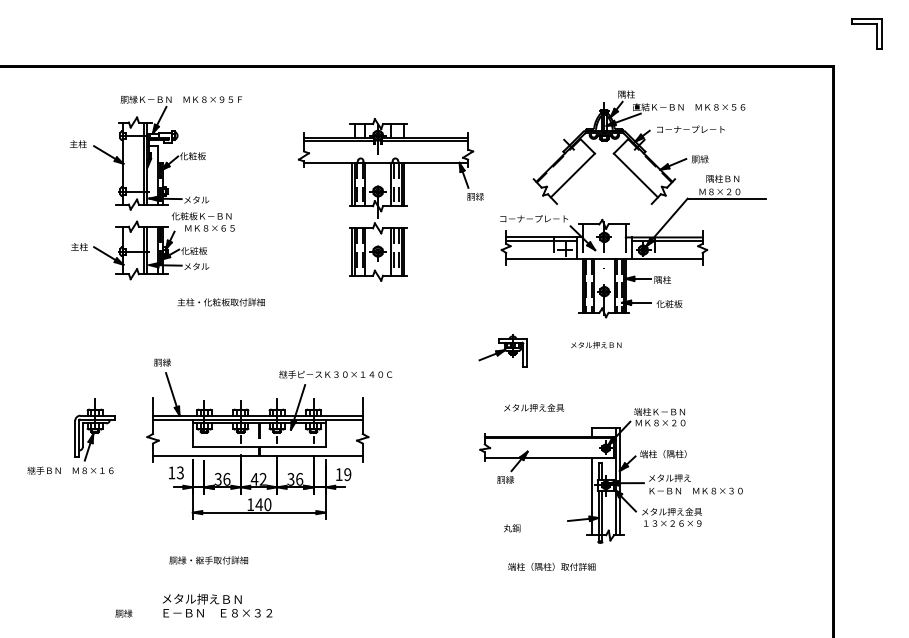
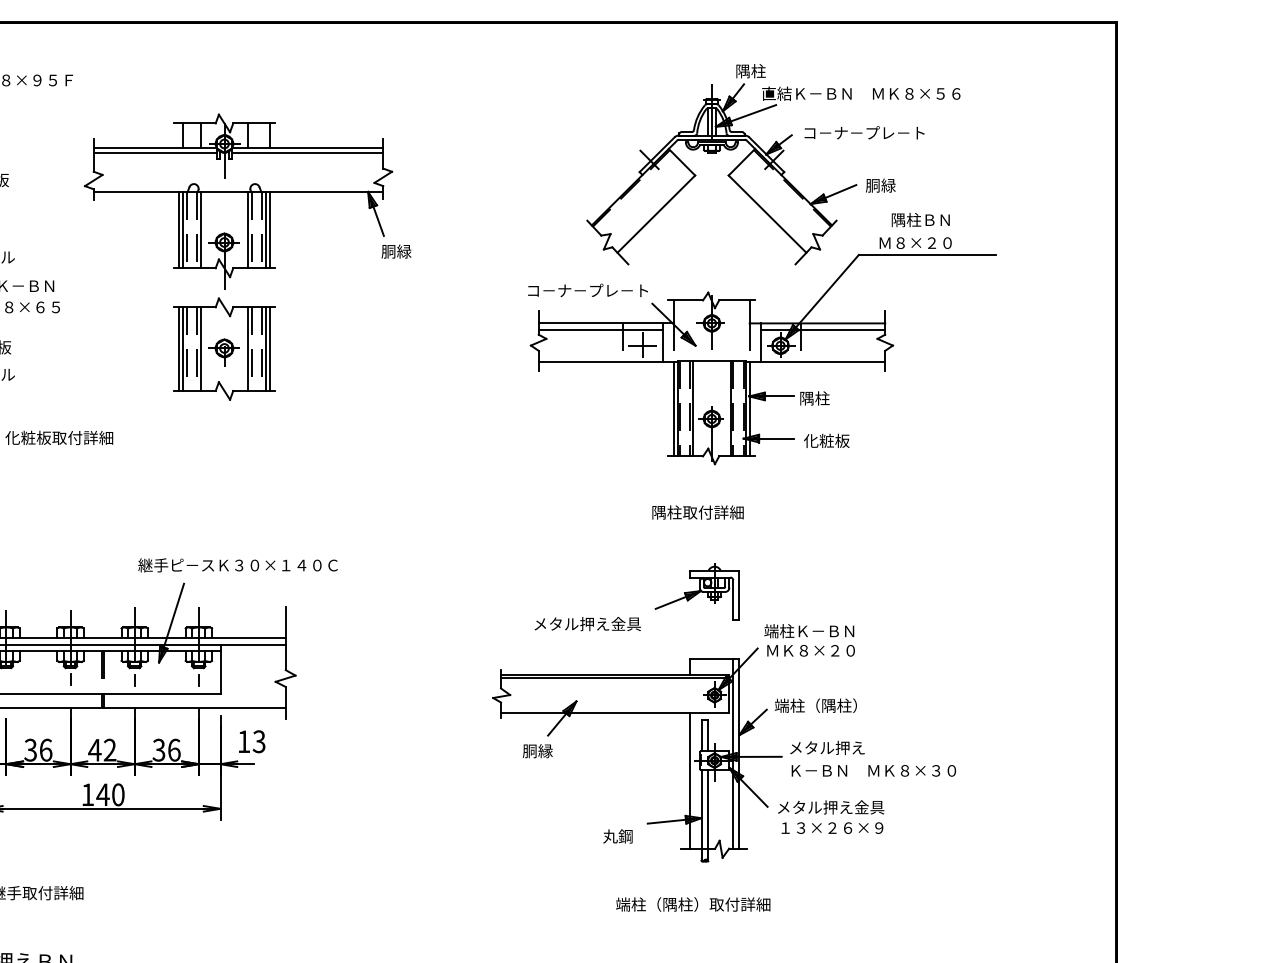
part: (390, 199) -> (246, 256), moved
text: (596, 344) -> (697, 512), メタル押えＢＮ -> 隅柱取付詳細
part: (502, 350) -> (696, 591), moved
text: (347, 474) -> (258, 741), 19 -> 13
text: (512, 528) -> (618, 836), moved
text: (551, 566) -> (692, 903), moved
+ + + + +
PROBLEM TO WORK ON: Everything in the material goes into the copy exactly, except the images.

TASK RESPONSE:
part: (390, 199) -> (246, 256), moved
text: (596, 344) -> (697, 512), メタル押えＢＮ -> 隅柱取付詳細
part: (502, 350) -> (696, 591), moved
text: (347, 474) -> (258, 741), 19 -> 13
text: (512, 528) -> (618, 836), moved
text: (551, 566) -> (692, 903), moved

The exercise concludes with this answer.